SB 0851 Allows HMO's & HSO's to Restructure, With Assessments
Sponsor:DEPASCO
LR Number:S3052.05C Fiscal Note:3052-05
Committee:Insurance and Housing
Last Action:05/28/96 - S Inf Calendar S Bills for Perfection
Title:SCS/SB 851
Effective Date:August 28, 1996
Full Bill Text | All Actions | Senate Home Page | List of 1996 Senate Bills
Current Bill Summary

SCS/SB 851 - Any Health Service Organization regulated under Chapter 354, RSMo, may restructure by conveying a substantial amount of its assets (but not substantially all) to a for-profit corporation. The nonprofit status of a restructuring corporation shall not be affected by the restructuring or by any dividends received from the corporation receiving the assets.

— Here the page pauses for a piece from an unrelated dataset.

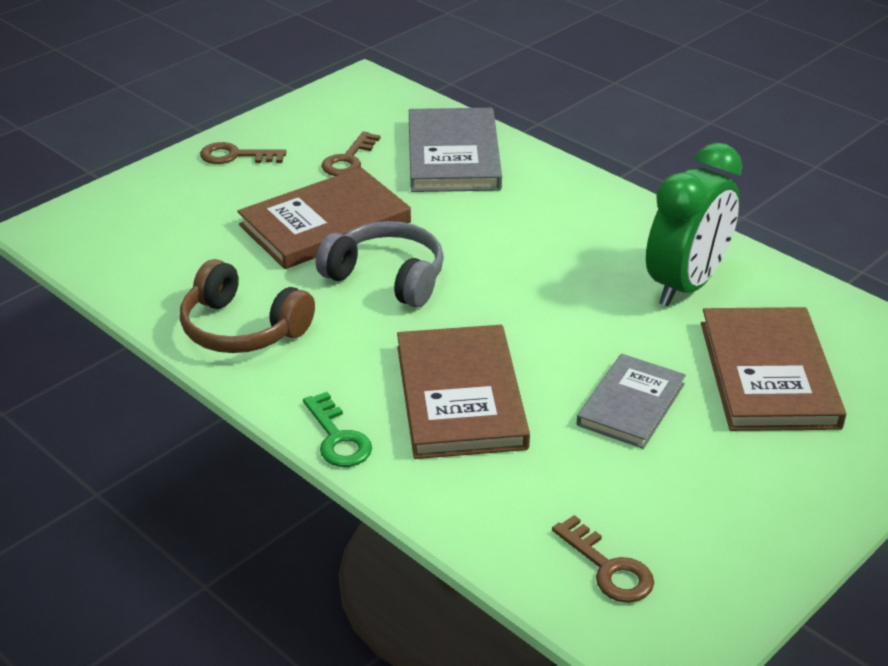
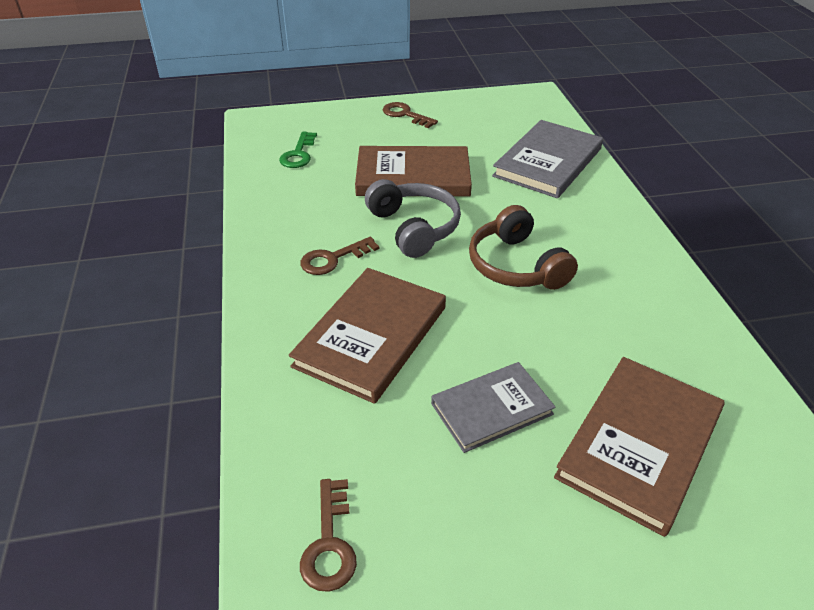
camera: 35 degrees right, 5 degrees up
(242, 328) = (289, 223): brown headphones -> brown headphones (516, 265)
(338, 438) = (261, 325): green key -> green key (298, 154)
(348, 159) = (473, 141): brown key -> brown key (333, 259)
(686, 285) = (637, 331): green clock -> none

For-profit corporations formed by restructured entities may issue public or private stock. The board of directors of for- profit subsidiaries must be independent from the board of the parent corporation, with only one "liaison director" on both boards.

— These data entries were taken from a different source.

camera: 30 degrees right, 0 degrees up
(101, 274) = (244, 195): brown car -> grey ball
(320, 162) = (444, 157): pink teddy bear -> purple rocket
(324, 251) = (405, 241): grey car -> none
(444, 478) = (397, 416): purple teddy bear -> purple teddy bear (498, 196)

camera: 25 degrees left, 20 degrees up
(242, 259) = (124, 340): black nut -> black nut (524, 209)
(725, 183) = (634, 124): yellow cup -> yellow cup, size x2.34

ASSESSMENT - Restructuring corporations shall be assessed at the time of a stock offering. The assessment shall be calculated as the statutory net worth of the company, less four deductions: (1) net worth of subsidiaries paying premium taxes; (2) net worth generated outside the state; (3) net worth not transferred; & (4) net worth of the company in 1986.

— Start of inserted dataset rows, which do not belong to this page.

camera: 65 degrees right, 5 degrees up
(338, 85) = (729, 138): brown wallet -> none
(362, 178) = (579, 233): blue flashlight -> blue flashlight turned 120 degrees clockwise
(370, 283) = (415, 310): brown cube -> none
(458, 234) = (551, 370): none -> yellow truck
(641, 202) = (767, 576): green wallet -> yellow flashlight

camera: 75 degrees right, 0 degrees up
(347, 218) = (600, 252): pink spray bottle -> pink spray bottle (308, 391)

USE OF MONEY - The assessment shall be paid over a 20-year period to be spent as agreed by the Department of Insurance and the regulated entity. A foundation may be established. An advisory committee of two Senators and two Representatives may offer suggestions as to the spending of the assessment proceeds.
MIKE HOEFERKAMP

SA 1 (KLARICH) - REQUIRES HMOs TO PROVIDE CERTAIN INFORMATION TO ENROLLEES AND PROSPECTIVE ENROLLEES; DEFINES "EMERGENCY."